Italian FTT applies irrespective of the place of tax residence or incorporation of the parties and, save for (c) above, irrespective of where the transaction is executed.
Exclusions and exemptions
Italian FTT does not apply to:
- transactions executed in the course of "market-making activities";3
- transactions executed by entities acting as liquidity providers in commonly accepted market practices, as per EU Regulation 596/2014 pursuant to a contract with the issuer of the securities involved;
- transactions relating to bonds and debt securities which are principal-protected (i.e. redeemed at par or above par);
- the grant of security (as long as the charged instruments are returned to the grantor);
- stock-lending transactions, repo transactions, buy-sell back and sell-buy back transactions (settled through the delivery of the same securities);
- transactions involving the issue of new shares (including in the case of bond conversion or the exercise of an option granted to a shareholder), cancellation of existing shares or buy-back made from the issuer;
- purchases of or derivatives over shares in società a responsabilità limitata, units of collective investment funds and SICAV shares;
- transactions where one of the counterparties is:
- the European Union or a European Union institution;
- any of the entities covered by the protocol on the privileges and immunities of the European Union, the European Central Bank and the European Investment Bank;
- the central bank of any EU Member State or a central bank or organisation also managing the official reserves of other States;
- any body or international organisation established in accordance with international agreements enforced in Italy;
- transactions involving shares issued by "small cap" companies that are Italian companies listed on a regulated market or on an MTF whose average market capitalisation during November of the previous year was lower than EUR 500 million as identified by a decree of the Italian Ministry of Economy and Finance to be published on a yearly basis;
- transactions involving products and services classified as "ethical" and "socially responsible" in accordance with Italian securities law and regulations;
- purchases and transactions executed by a financial intermediary:
- which intermediates between two parties and acts as counterparty of both parties; and
- which buys securities of other financial instruments from one party and sells to the other party to the extent that the price, quantity and settlement date of the buy and sale transactions match except for situations where the buyer does not fulfil its obligations;
- purchases of shares, equity-linked participating financial instruments and securities representing equity investments and transactions on derivatives executed by an entity which acts as an intermediary in a transaction providing clearing and settlement services to the extent that such entity is authorised under Regulation (EU) 648/2012 of 4 July 2012 of the European Parliament and the Council (as amended);4
- transactions between companies belonging to the same group pursuant to Article 2359 of the Italian Civil Code;
- transactions executed by pension funds subject to oversight pursuant to EU Directive 2016/2341 of the European Parliament and of the Council of 14 December 2016 (as amended) and to the national social security contribution authorities established in the EU Member States, Norway and Iceland and by pension fund poolings participated in solely by such funds and authorities;
- transfers of securities in the context of restructuring transactions governed by Article 4 of EU Directive 2008/7/EC of 12 February 2008 (as amended) (including mergers and demergers); and
- transfers by way of gift or inheritance.
Italian FTT taxable basis
The Italian FTT taxable basis is determined as follows:
- Purchases – Italian FTT applies to the net daily balance of taxable transactions executed by a buyer in an in-scope financial instrument on the local purchase price paid. Thus, where the same quantity of Italian Equities is purchased and sold on the day of their purchase (reference is made to the settlement date), that reduces the FTT payable. There are rules to determine the date of acquisition and sale.
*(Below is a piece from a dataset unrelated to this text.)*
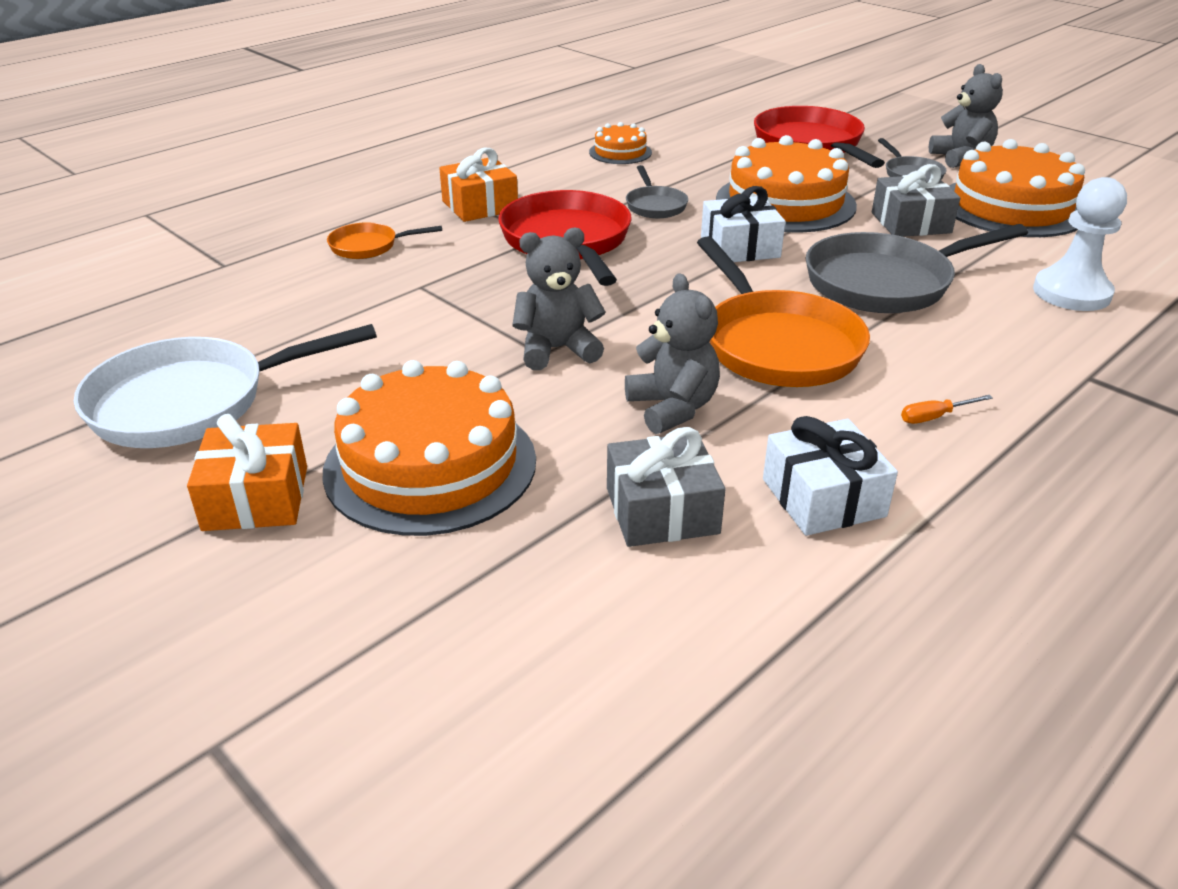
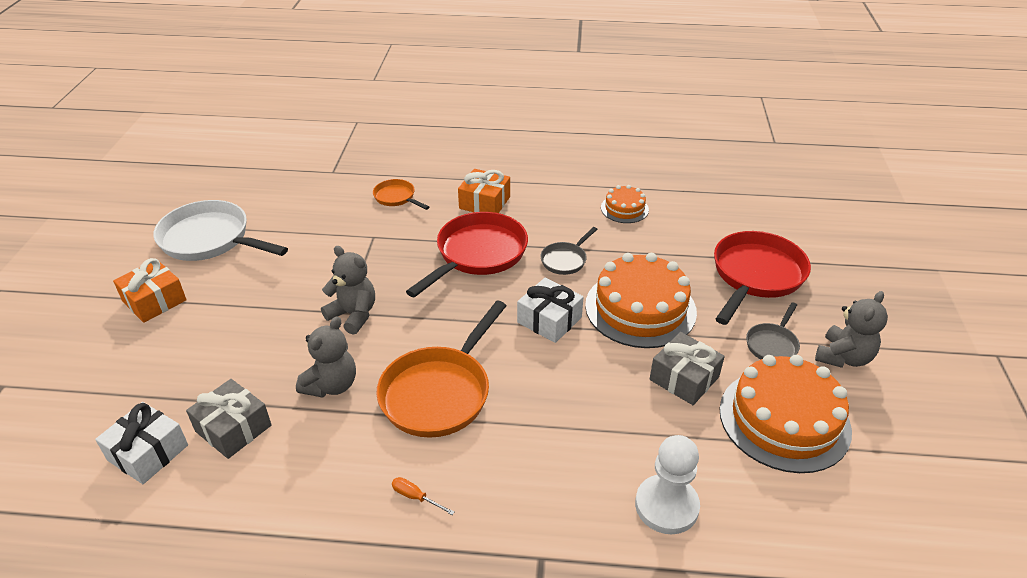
camera: 50 degrees right, 5 degrees up
(430, 465) = (215, 333): orange cake -> none
(823, 498) = (289, 484): white gift -> white gift (148, 452)
(885, 283) = (573, 404): grey pan -> none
- Derivative Transactions – Italian FTT applies on the notional value of the derivative, determined in accordance with the guidelines of the Decree.
- HFT – Italian FTT is calculated on a daily basis and is payable where – in a single trading day – the ratio between (1) cancelled and modified orders and (2) the sum of entered and modified orders exceeds 60 per cent, with reference to a single financial instrument. In such case:
- Italian FTT is charged, for each trading day, on the value of the cancelled and modified orders exceeding the 60 per cent threshold;
- Italian FTT does not apply on high-frequency trades which are executed in the context of certain market-making activities or in accordance with the best execution rules as per Article 21 of EU Directive 2004/39/EC (as amended).
FTT tax rates
Italian FTT is levied at different rates depending on the type of transaction and relevant market.
- Purchases:
- 0.1% on Purchases executed on regulated markets or MTFs;
- 0.2 on the value of Purchases executed other than on regulated markets or MTFs.
The lower rate at 1. above only applies to a regulated market or MTF qualified for the application of Italian FTT if:
- it is established in a country with whose tax authorities Italy can exchange information and is recognised by the European Securities and Markets Authority (ESMA) and listed on the MTF section of the website https://registers.esma.europa.eu/publication/searchRegister?core=esma_registers_upreg; or
- it is authorised by a national public authority and is subject to the oversight of a competent authority in a country with whose tax authorities Italy can exchange information.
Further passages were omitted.